Fig. 4.. Transient RNA structures up-regulate ccRNA formation.

(A) Schematic of the putative mechanism for mvRNA generation using template switching between the 3′ end of the vRNA template and the 5′ U-stretch. (B) Primer extension analysis showing ccRNA, cRNA, and mvRNA levels in HEK293T cells expressing segment 2 mvRNAs. Graphs show quantification of ccRNA level of three biological repeats. Error bars indicate SD. P values were calculated using one-way ANOVA relative to PB1-C. (C) Graph of IFN-β promoter activity measured in the presence of DMSO or baloxavir. Error bars indicate SD. P values were calculated using two-way ANOVA with multiple corrections. (D) Structural alignment of the IAV RNA polymerase in a polyadenylation state (PDB 6T0S) with an AlphaFold 3 (AF) model in which base pairing between the entering and exiting RNA shifts the position of the PB1 β-ribbon. (E) Heatmap showing the stability of the t-loops in the mvRNAs analyzed. The position of the t-loop is aligned relative to the 5′ terminal end of each mvRNA to better indicate position 17 of U-tract on which polyadenylation occurs. (F) Schematic of RNA polymerase footprinting assay. In this assay, we expressed a tandem-affinity purified (TAP)–tagged IAV RNA polymerase and an mvRNA in HEK293T cells, copurified the mvRNA with the RNA polymerase, partially digested the mvRNA parts that are not protected by the RNA polymerase, and lastly mapped the protected footprint of the RNA polymerase using primer extension. (G) Representative image of an RNA polymerase footprinting assay in the presence of mvRNA NP71.1. Heatmap shows calculated t-loop stability for each position of the NP71.1 mvRNA. (H) Model showing the role of the PB1 β-ribbon in polyadenylation and displacement of the β-ribbon by a transient RNA structure.

Fig. 5.. ccRNAs trigger release of mvRNA template in a sequence-dependent manner.

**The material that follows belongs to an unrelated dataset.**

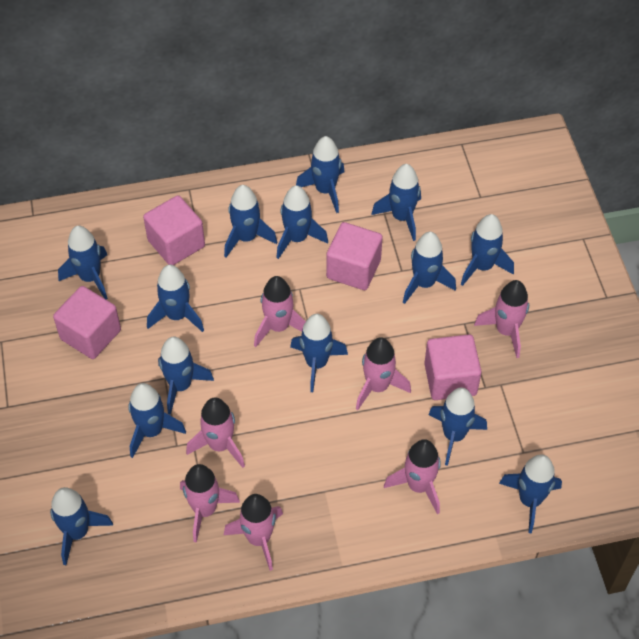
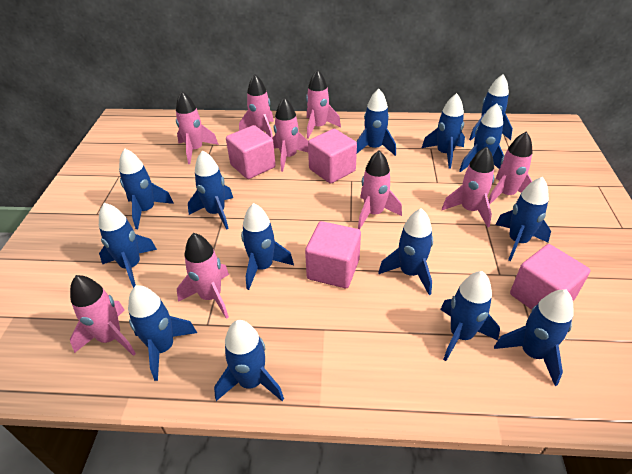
pink rocket: 7 -> 9

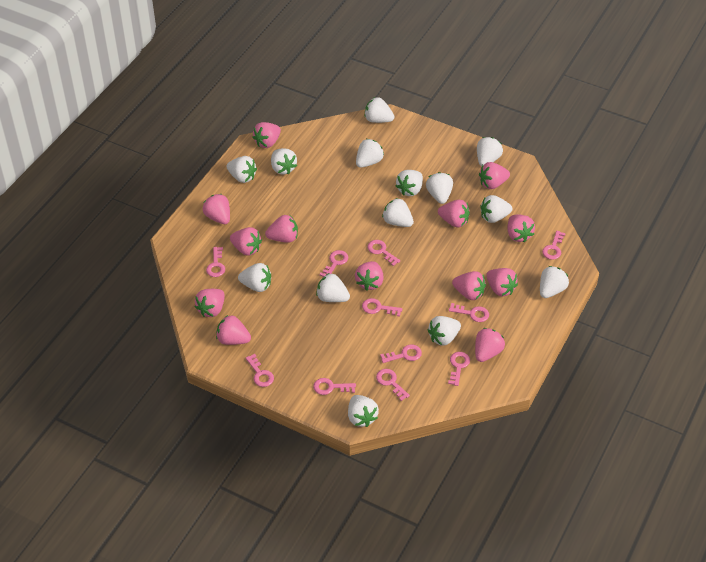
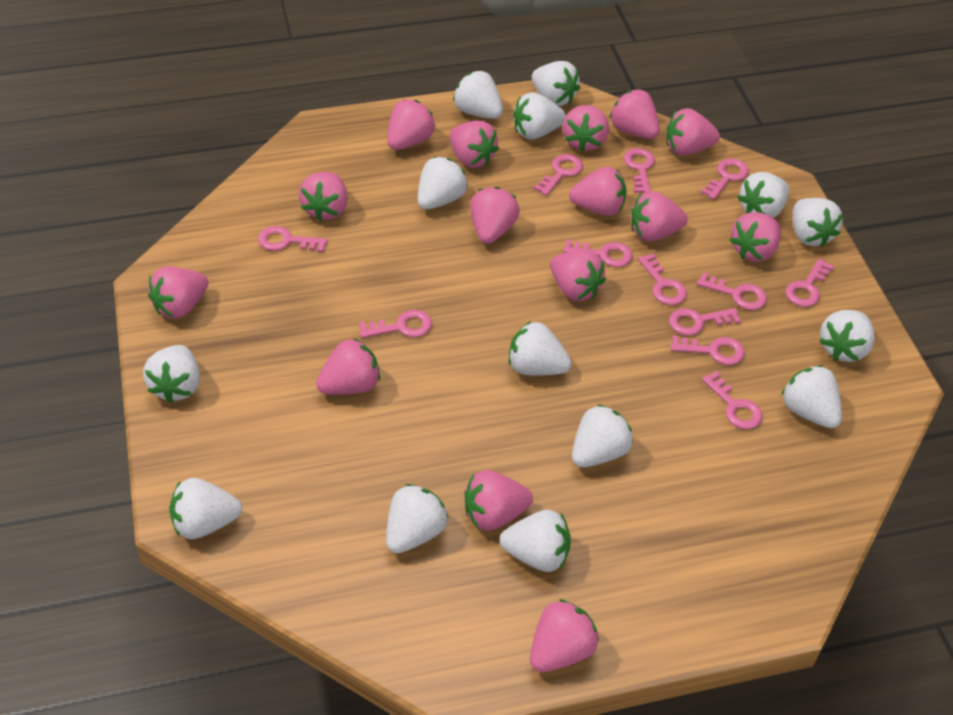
pink key: 11 -> 12
pink strawberry: 13 -> 15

(A) Schematic of assay to test the impact of ccRNA molecules on mvRNA template release during replication in vitro. Purified RNA polymerase is immobilized on magnetic beads and incubated with a radiolabeled mvRNA template. Excess template is washed away and ApG, NTPs, and an inactive RNA polymerase (PB1a) are added to start replication. A complementary ccRNA or noncomplementary ccRNA derived from a segment 6 mvRNA (NA71) is added to trigger template release. (B) Dot blot of RNA polymerase–bound and unbound fractions. Graph shows signal measured using radiography. (C) Cell-based complementation assay in which coexpression of mvRNAs leads to innate immune activation. PB1-E was titrated in combination with a fixed amount (250 ng) of PB1-C d10A at the following ratios: 1:20, 1:10, and 1.1. NP and tubulin expression were analyzed by Western blot. In [(B) and (C)], graphs show the mean of three independent experiments. Error bars indicate SD, and P values were determined using one-way ANOVA.

Fig. 6.. Model of a two-step mechanism that leads to innate immune activation.

Model of RIG-I activation after noncanonical replication and transcription of t-loop–containing mvRNAs. Noncanonical replication produces two types of mvRNAs: mvRNAs that contain a t-loop that affects replication and/or transcription termination and mvRNAs that do not contain such a t-loop. When transcription termination is affected by t-loops, ccRNA molecules are produced. When t-loops affect replication, they can stall the RNA polymerase. ccRNAs trigger the release of mvRNAs on which the RNA polymerase has stalled, creating an RNA duplex with a triphosphate and cap. These duplexes contribute to RIG-I activation.